In terms of trends, nature-inspired motifs like exotic flora and fauna continued to influence larger brands like Roberto Coin, while upscale and more modern coral also stood out among luxury coral specialists like De Simone, as well as smaller players who are targeting a younger demographic.
Eugenia Shekhtman of Belgian-based Anapsara, a brand inspired by the firefly and its metamorphism, was founded in Ibiza and works predominantly with white and pink gold, as well as coral and rare stones such as black diamonds for a more contemporary style.
“Coral can be very nice, but it needs to be cut in a more geometric way rather than round. Coral is interesting because it is a living thing,” Shekhtman said, noting that her bracelets and earrings currently sold on online realities like Farfetch run between 900 euros to 12,000 euros.
Affordable luxury collections and Millennial-geared brands embraced architectural designs and wanderlust themes.
Eden Diodati is a U.K.-based label that employs survivors of Rwandan genocide, some of whom have HIV contracted through gender-based violence. “We want to ensure that we are affordable so we can secure jobs for these women, who go home at the end of the day with a great sense of pride. Our margins are very low and our margins are the same as the cooperative we work with,” said designer Jennifer Ewah, who showcased Boho-chic, gold-plated pieces in various geometric shapes.
Elsewhere, watches also stood out. Vicenzaoro’s NOW “Not Ordinary Watches” section hosted independent watchmakers, such as Altanus Geneve, Loman, Louis Erard, Paul Picot and Storm London, for the second year.

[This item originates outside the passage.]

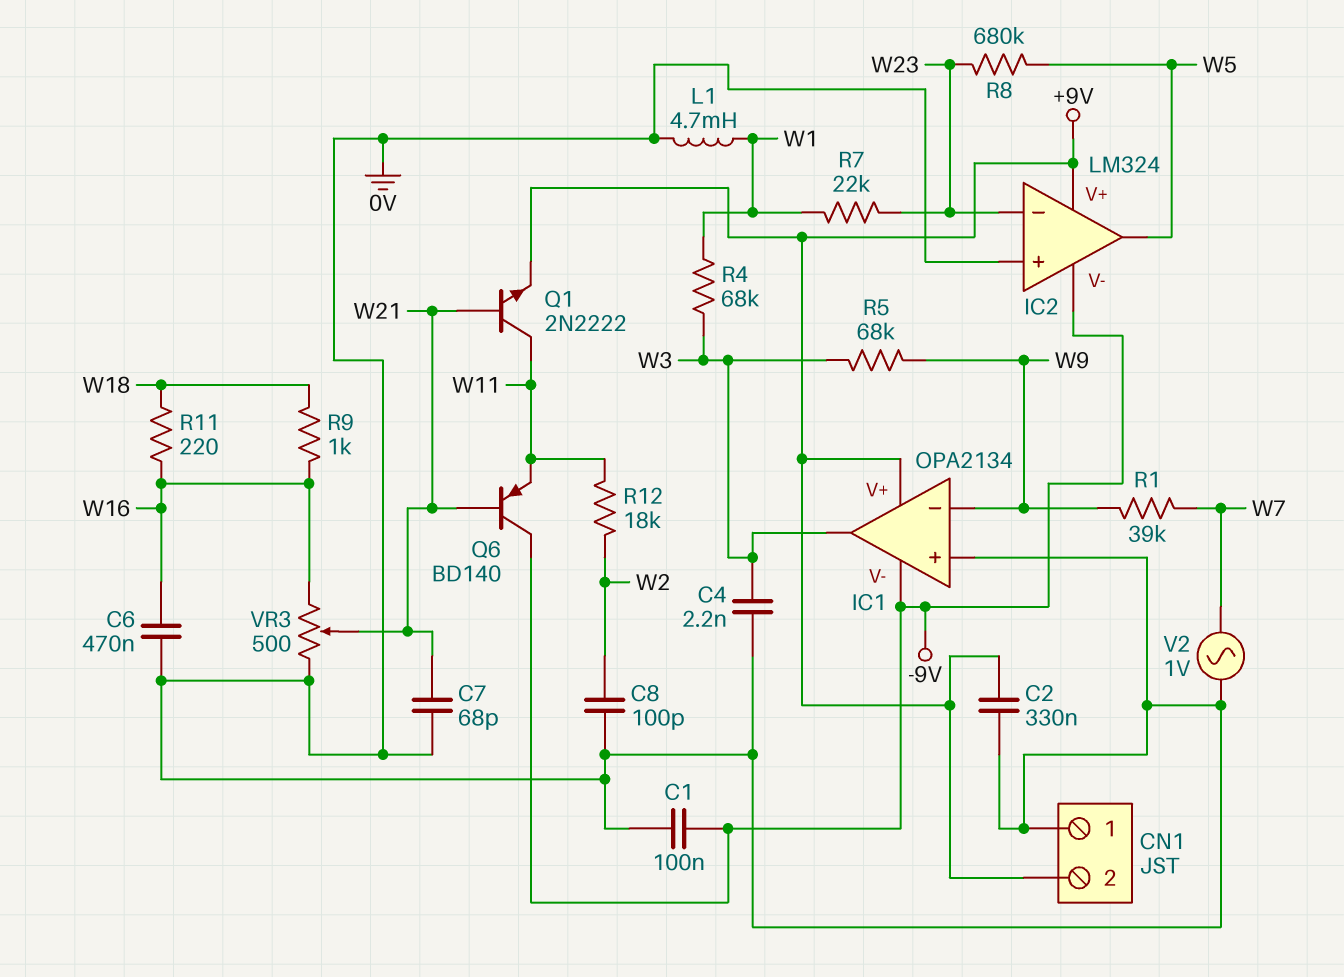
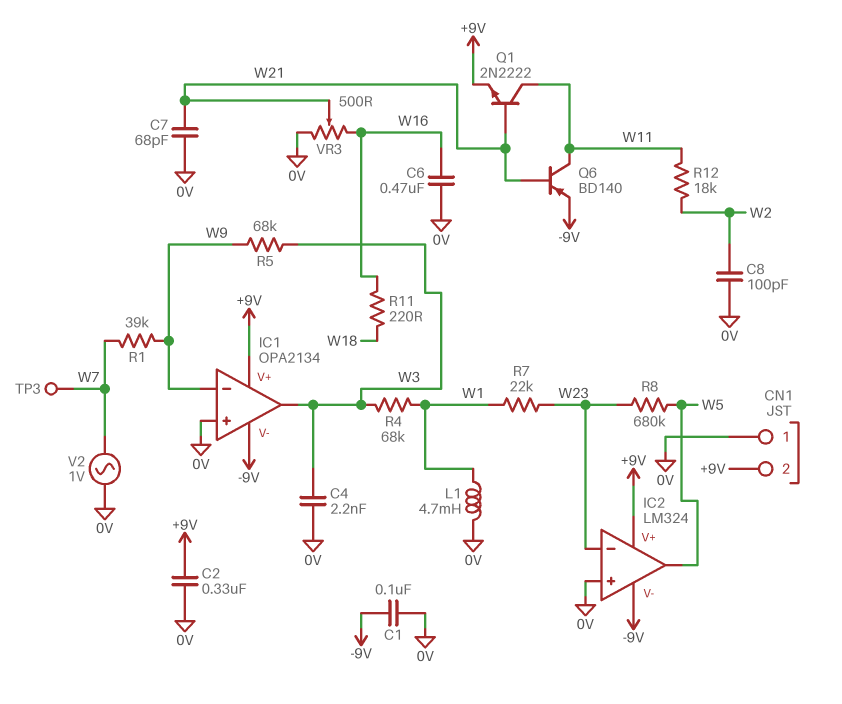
Q6: PNP BD140 (B W21, C -9V, E W11) -> PNP BD140 (B W21, C W11, E -9V)
R9: 1k (W16, W18) -> none
TP3: none -> test point (W7)

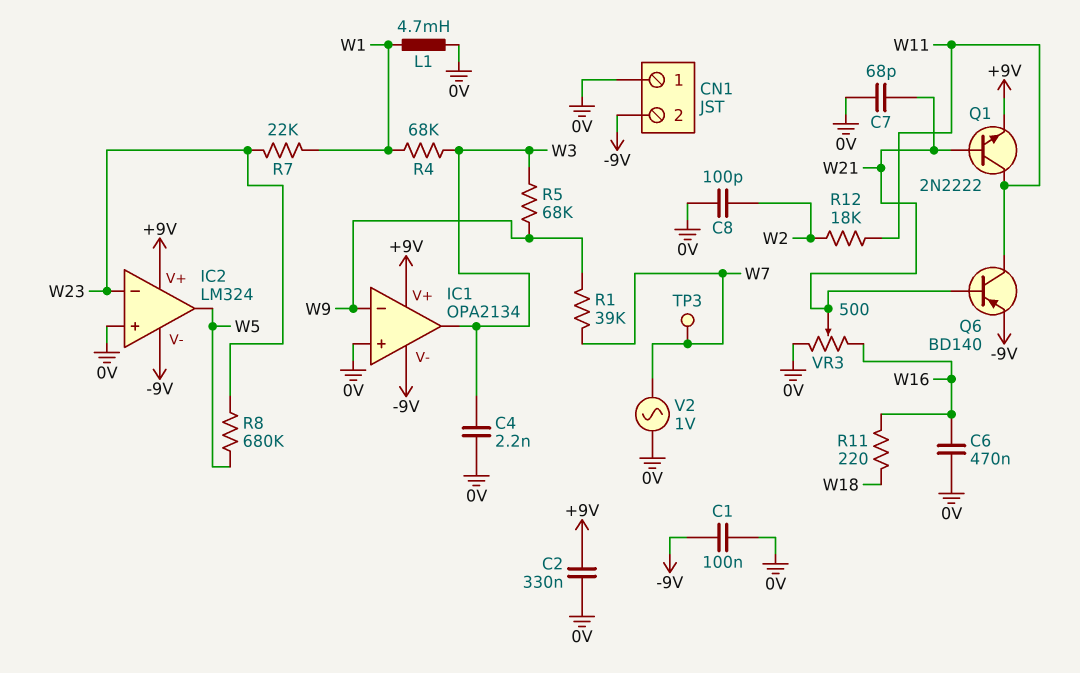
CN1 pin 2: +9V -> -9V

Ermanno Sordi of Mondia Watch Group, which produces watches for its Mondia Italy brand, as well as Ferrari and Hugo Boss, said his company was founded in Switzerland in 1935, but has been producing watches here in Italy for 15 years. “I can count the people who make watches here in Italy on one hand,” Sordi said. In an age of smartwatches, it is important to stand out with an interesting price point for a timepiece that will last longer, he observed.
Marzotto noted that the Italian watch industry is more about style and less about manufacturing.
“There is room to grow. They are not very big companies but they are competitive, as they are designed in Italy and produced in Switzerland,” Marzotto added.
Mario Peserico, ceo of Louis Ebherard Italia said that Italy remains an important market for Swiss watch makers. “Vicenzaoro has a lot of international watch makers, not just Italians and there are a lot of budding trends to be spotted here, like the military, aeronautical theme. This is a marketplace for all tastes,” Peserico said.